A similar shortage occurred during the Civil War, though the causes were quite different. Because the U.S. government needed gold and silver to finance the war effort, coins began disappearing from circulation. Citizens once again began hoarding what remained. And, as in 1837, merchants stepped in with private mintages of “Civil War tokens” to meet the need for small change in daily life. 

SHOPKEEPERS DEALT WITH coin shortages during the Civil War, as seen in this July 18, 1862 excerpt from The Brandon Monitor.

Many merchants refused to accept paper banknotes since they were still not seen as reliable in a financial crisis—however, dry-goods merchants E.J. Bliss and N.P. Kingsley of Brandon made it clear in The Brandon Monitor of July 18, 1862, that they were still willing to take paper money in an apparent attempt to differentiate themselves from those local merchants that demanded metal.

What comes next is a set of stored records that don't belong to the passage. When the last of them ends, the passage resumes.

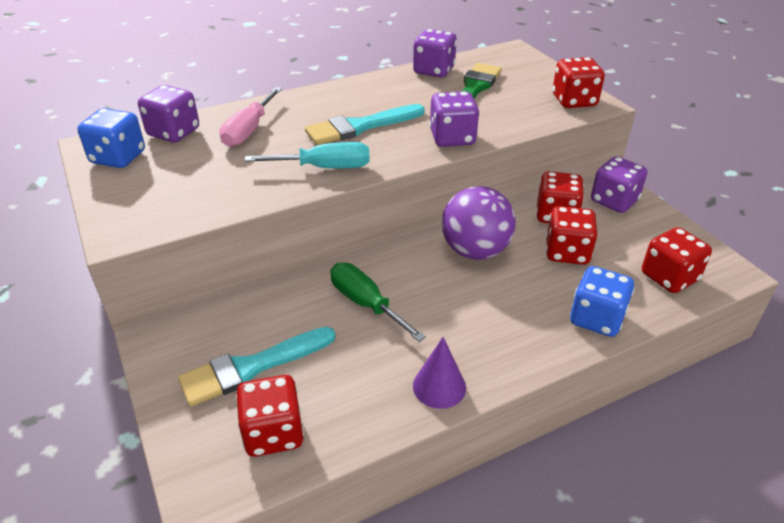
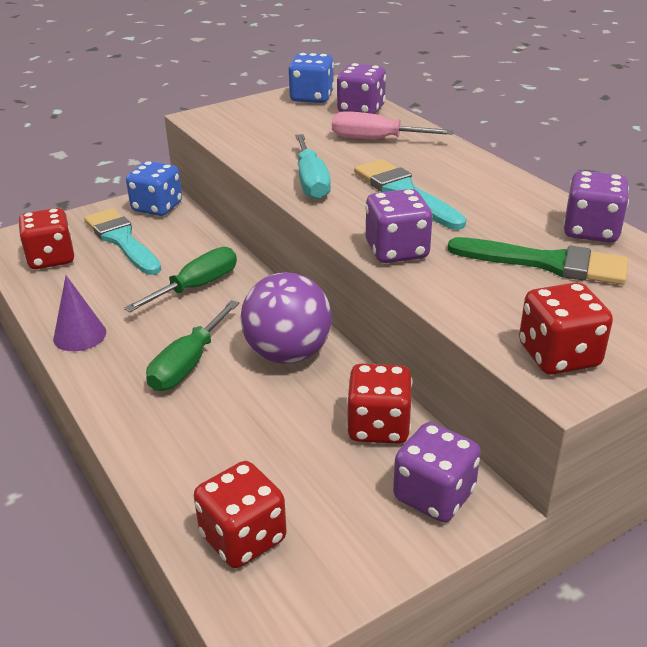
camera: 85 degrees right, 5 degrees down
(488, 307) = (188, 364): none -> green screwdriver
(567, 252) = (292, 433): red dice -> none
(596, 318) = (161, 451): blue dice -> blue dice (157, 207)

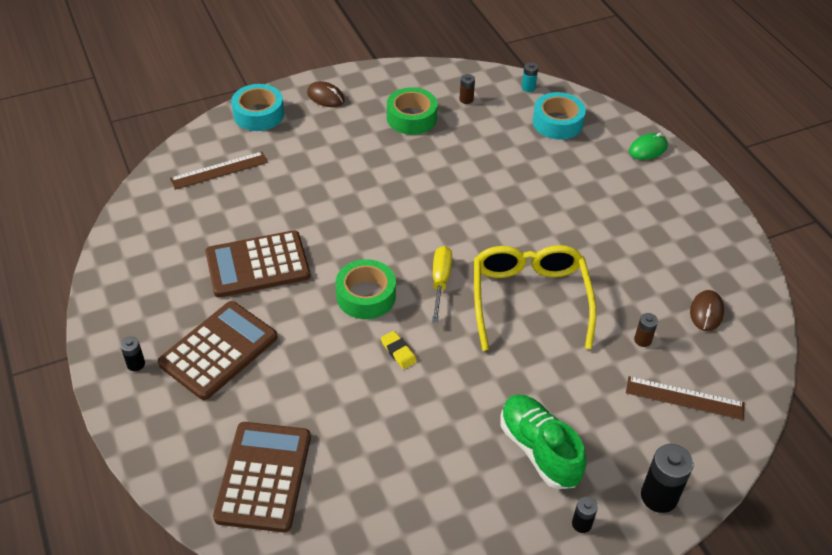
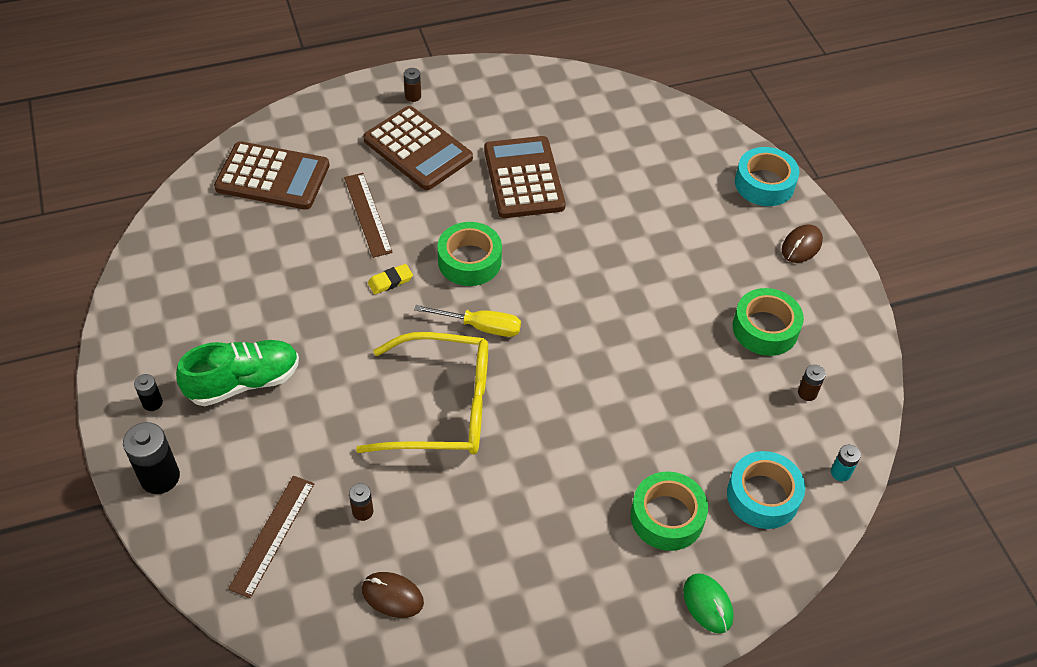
camera: 95 degrees right, 5 degrees up
(136, 364) = (413, 96): black battery -> brown battery
(219, 170) = (667, 150): brown ruler -> brown ruler (367, 214)
(589, 168) = (667, 517): none -> green tape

Many Civil War tokens bore the names of the merchants that issued them and were supposedly redeemable for U.S. currency if you turned them in at the issuing merchant. This initially meant that other merchants felt confident accepting these tokens because they could eventually cash them in for “real” coins. But in practice, many issuing merchants refused to redeem their tokens. Eventually, Congress passed laws in 1864 that made private currency illegal in the U.S., thereby turning all circulating tokens into mere collectibles.

Without those laws, we might well have seen “COVID tokens” in 2020.